Parmi ces témoignages figure celui du moudjahid Abdellah Bouraoui (83 ans), recueilli le 20 août 2017 dans la commune de Bouchtata, dans lequel il relate sa rencontre fortuite, vers la fin du printemps 1955, avec trois hommes étrangers à la région de «Zamane» qui affirmaient travailler dans la collecte du liège.
Voyant qu’ils étaient fatigués et affamés, Abdellah Bouraoui s’est alors rendu au foyer de son frère ainé et leur rapporta de la galette et du petit lait pour apaiser leur faim.
Le moudjahid se rappelle également que deux d’entre eux sont revenus quelques jours plus tard, en compagnie d’un troisième homme qui s’est enquis au sujet de son frère ainé. Selon Abdellah Bouraoui, les trois hommes sont revenus au cours de la même semaine et ont longuement discuté avec son frère aîné Saâd, relevant qu’il apprendra un peu plus tard qu’il s’agissait de Zighoud Youcef, Mohamed Salah Mihoubi, dit «Belmihoub» et Ahmed Raoui qui n’était pas venu la seconde fois.
Dans son témoignage, Abdellah Bouraoui a révélé que le commandant Zighoud Youcef et Belmihoub, sont venus une troisième fois et sollicité son frère Saâd pour les aider à trouver un lieu qui abriterait les réunions des dirigeants de la wilaya II historique, lui proposant notamment de mettre à leur disposition sa propre demeure ou celle de l’un ses frères.
Selon Abdellah Bouraoui, Saâd a refusé arguant que sa maison étant trop exposée, car située tout près du village très fréquenté par les colons et les forces ennemies, leur suggérant plutôt un site plus discret, situé à «Samlala’’, précisément à Koudiat Daoud, au sommet d'une montagne de la région de Skikda.
«La première réunion a été présidée par Si Ahmed et a réuni une centaine de moudjahidine conduits par ses adjoints, entre autres, Mohamed Boubnider, Smail Zighet, Bachir Boukadoum, Brahim Chibout, Messaoud Boudjriou, Ali Kafi et Mohamed Saleh Mihoubi», a-t-il détaillé, se remémorant qu’une deuxième réunion, élargie à la wilaya I historique, a été tenue par la suite en présence de son chef Lakhdar Bentobal, Messaoud Benssam et Larbi Berdjem, à Bouchtata dans la région de «Zaman».

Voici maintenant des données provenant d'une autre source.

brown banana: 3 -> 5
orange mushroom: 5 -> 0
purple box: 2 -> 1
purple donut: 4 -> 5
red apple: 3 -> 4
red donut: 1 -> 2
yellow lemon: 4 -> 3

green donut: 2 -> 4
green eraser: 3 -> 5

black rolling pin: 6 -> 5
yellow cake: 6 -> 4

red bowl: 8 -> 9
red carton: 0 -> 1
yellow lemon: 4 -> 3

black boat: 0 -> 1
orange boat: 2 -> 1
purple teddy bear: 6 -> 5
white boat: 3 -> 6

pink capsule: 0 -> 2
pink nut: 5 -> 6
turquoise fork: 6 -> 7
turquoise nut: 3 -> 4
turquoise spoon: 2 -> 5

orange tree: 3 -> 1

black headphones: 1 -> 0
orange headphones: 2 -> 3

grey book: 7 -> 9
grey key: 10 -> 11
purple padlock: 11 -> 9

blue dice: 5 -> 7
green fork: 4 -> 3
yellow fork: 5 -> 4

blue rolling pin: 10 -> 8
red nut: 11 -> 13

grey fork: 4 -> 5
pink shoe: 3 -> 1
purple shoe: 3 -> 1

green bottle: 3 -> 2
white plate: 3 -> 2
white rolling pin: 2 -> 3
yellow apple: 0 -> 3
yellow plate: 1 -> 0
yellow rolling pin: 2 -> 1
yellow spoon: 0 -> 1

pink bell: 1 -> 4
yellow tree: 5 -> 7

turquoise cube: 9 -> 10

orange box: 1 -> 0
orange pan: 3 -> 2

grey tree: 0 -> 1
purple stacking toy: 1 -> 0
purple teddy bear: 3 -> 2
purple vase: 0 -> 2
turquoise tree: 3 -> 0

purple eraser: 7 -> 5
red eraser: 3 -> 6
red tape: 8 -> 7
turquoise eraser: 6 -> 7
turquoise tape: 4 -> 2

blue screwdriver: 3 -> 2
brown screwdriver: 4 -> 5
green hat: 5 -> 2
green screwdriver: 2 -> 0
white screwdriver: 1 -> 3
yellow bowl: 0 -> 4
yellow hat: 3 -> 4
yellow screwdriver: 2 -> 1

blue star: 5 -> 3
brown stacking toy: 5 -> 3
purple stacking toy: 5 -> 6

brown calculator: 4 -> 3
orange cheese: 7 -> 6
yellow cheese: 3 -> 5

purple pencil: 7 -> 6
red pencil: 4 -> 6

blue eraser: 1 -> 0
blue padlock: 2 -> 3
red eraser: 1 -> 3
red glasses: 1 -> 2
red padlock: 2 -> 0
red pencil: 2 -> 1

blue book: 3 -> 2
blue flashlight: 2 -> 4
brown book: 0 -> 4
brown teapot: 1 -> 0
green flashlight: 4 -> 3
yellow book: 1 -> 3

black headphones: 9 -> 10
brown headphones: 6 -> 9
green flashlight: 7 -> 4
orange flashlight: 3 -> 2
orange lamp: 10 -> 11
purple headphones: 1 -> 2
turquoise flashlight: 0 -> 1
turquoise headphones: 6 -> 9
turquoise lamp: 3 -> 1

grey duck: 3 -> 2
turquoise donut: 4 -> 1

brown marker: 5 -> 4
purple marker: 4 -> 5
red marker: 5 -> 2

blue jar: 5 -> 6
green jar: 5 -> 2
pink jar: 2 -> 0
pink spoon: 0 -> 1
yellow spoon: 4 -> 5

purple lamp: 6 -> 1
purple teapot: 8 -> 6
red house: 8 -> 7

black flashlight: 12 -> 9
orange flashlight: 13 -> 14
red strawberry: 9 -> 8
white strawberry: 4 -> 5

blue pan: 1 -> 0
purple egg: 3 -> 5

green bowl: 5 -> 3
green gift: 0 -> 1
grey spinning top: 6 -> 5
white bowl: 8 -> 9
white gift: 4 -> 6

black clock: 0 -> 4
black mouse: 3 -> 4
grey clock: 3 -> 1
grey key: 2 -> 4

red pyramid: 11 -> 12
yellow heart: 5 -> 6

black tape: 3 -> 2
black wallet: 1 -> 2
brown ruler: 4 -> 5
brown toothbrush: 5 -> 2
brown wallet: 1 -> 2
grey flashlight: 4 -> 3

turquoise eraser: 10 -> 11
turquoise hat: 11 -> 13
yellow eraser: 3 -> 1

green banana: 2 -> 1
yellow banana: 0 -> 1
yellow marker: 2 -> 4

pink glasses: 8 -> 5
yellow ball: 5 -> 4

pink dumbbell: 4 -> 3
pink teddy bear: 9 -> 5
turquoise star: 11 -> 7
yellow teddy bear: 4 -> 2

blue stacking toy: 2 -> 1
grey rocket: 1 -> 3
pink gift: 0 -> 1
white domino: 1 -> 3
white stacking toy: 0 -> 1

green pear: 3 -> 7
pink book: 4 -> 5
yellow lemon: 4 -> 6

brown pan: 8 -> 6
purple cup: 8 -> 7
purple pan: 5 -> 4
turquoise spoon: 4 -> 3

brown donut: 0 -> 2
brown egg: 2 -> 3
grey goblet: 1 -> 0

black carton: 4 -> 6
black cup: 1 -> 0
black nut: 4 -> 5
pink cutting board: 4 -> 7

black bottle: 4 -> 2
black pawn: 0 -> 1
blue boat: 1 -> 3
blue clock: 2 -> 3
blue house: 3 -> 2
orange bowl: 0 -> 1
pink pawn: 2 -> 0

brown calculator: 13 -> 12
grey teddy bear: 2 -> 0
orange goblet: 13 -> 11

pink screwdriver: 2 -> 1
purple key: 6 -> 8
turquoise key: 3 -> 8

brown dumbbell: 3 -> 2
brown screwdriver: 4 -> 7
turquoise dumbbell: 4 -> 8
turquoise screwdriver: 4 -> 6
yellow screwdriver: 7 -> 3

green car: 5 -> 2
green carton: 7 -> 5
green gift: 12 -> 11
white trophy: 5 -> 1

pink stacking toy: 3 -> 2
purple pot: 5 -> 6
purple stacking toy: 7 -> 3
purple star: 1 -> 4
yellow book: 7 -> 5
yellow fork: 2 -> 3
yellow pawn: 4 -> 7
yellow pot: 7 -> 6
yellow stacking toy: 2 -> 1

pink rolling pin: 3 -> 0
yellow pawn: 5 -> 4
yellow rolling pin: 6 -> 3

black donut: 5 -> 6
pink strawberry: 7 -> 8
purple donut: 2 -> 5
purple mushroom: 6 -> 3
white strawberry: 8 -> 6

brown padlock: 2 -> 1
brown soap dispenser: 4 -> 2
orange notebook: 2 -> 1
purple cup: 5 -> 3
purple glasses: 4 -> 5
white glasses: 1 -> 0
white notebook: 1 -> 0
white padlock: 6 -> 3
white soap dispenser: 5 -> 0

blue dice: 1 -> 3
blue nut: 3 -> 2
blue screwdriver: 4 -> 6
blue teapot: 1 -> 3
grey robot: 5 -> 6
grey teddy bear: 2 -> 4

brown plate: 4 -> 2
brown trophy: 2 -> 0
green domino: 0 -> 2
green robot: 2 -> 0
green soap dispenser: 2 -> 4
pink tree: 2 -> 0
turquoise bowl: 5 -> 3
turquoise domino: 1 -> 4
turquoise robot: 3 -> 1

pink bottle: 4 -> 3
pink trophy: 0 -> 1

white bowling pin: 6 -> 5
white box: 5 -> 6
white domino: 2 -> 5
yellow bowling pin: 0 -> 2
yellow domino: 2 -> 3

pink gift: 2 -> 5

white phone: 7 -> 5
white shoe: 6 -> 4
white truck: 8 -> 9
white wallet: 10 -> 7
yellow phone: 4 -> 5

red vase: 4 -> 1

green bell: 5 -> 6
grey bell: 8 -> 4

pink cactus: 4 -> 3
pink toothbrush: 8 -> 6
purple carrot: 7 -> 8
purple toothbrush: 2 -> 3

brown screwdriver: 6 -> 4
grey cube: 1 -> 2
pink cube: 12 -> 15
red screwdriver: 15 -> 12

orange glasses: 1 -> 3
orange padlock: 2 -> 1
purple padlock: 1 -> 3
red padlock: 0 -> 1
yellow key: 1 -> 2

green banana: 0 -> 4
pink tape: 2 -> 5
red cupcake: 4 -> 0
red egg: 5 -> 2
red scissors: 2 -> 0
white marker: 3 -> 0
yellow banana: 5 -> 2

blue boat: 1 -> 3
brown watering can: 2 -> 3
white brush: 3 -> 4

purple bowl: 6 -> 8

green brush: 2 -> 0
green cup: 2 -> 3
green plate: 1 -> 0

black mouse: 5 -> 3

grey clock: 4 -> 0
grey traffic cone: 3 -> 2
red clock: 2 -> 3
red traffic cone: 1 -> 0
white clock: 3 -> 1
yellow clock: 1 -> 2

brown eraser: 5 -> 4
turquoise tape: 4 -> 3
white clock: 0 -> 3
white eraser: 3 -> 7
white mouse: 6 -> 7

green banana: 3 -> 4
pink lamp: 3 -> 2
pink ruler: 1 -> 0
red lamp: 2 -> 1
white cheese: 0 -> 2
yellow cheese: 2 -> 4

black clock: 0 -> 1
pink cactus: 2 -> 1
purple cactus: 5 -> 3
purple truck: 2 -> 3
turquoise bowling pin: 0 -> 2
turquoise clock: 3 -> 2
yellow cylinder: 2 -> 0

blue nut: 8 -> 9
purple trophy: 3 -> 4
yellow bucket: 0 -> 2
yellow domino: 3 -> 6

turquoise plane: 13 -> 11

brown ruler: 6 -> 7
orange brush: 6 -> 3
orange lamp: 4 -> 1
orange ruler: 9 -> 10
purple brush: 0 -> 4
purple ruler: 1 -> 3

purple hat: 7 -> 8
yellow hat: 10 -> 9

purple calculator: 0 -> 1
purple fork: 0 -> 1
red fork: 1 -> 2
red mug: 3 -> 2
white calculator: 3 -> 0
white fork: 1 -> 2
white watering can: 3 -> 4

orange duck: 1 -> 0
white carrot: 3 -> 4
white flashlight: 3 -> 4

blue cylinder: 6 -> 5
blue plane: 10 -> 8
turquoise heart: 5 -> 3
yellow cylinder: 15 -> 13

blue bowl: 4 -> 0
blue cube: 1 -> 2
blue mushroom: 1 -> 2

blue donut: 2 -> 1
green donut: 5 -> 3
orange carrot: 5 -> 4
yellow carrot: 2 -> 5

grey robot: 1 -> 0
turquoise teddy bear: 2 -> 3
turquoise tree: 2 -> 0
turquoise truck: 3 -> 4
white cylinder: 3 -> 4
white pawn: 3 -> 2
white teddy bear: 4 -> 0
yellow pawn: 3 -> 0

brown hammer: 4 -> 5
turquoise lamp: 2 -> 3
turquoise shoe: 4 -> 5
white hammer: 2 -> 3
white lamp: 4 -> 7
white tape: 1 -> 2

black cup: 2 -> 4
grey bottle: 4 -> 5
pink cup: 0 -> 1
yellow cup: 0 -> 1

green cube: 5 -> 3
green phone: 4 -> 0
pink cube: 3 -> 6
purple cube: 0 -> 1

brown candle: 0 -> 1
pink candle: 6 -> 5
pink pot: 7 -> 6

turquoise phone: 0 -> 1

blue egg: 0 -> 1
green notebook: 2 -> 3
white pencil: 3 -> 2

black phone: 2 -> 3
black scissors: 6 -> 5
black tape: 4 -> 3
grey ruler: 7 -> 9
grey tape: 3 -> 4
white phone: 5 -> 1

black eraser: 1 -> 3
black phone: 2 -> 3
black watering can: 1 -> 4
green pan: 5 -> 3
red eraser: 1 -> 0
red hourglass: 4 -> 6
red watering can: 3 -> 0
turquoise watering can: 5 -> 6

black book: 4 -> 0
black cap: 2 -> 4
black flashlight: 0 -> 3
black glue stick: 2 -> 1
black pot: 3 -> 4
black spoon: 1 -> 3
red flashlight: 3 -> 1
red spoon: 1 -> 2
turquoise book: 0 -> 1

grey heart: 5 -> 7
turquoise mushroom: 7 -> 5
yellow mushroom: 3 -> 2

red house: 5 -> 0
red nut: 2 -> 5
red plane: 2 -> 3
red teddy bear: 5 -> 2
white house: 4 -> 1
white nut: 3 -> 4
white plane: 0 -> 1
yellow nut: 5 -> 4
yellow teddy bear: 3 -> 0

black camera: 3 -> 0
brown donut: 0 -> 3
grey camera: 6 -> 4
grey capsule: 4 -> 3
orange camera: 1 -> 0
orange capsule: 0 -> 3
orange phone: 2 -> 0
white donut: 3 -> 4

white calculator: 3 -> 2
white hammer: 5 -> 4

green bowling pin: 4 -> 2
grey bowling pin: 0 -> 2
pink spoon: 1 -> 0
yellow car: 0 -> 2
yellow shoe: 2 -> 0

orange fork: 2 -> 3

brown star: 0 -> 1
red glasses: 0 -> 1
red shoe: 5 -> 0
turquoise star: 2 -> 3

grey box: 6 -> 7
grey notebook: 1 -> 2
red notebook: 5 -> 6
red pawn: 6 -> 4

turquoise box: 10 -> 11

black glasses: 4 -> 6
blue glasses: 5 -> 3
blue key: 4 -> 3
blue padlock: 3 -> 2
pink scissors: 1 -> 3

Et d’ajouter : «Cette réunion a été pour moi une occasion de côtoyer directement les dirigeants de la wilaya II, et à leur tête Zighoud Youcef, ce qui a facilité mon recrutement (entre mai et juillet 1955) dans les rangs de l’ALN par le commandant Si Ahmed en personne, avant d’être chargé de perpétrer une attaque contre le tribunal d’El Harrouch, le 20 août 1955».
«Mon recrutement au sein de l’ALN a coïncidé avec les préparatifs des attaques du 20 octobre 1955, ce qui m’a permis de faire partie des exécutants des attaques menées sous l’impulsion du commandant Laib Derradji en compagnie du moudjahid Ahmida Kadid et un autre appelé Si El Mekki, au cours desquelles nous étions chargés de détruire les dossiers des prisonniers et des condamnés à mort algériens», a-t-il précisé.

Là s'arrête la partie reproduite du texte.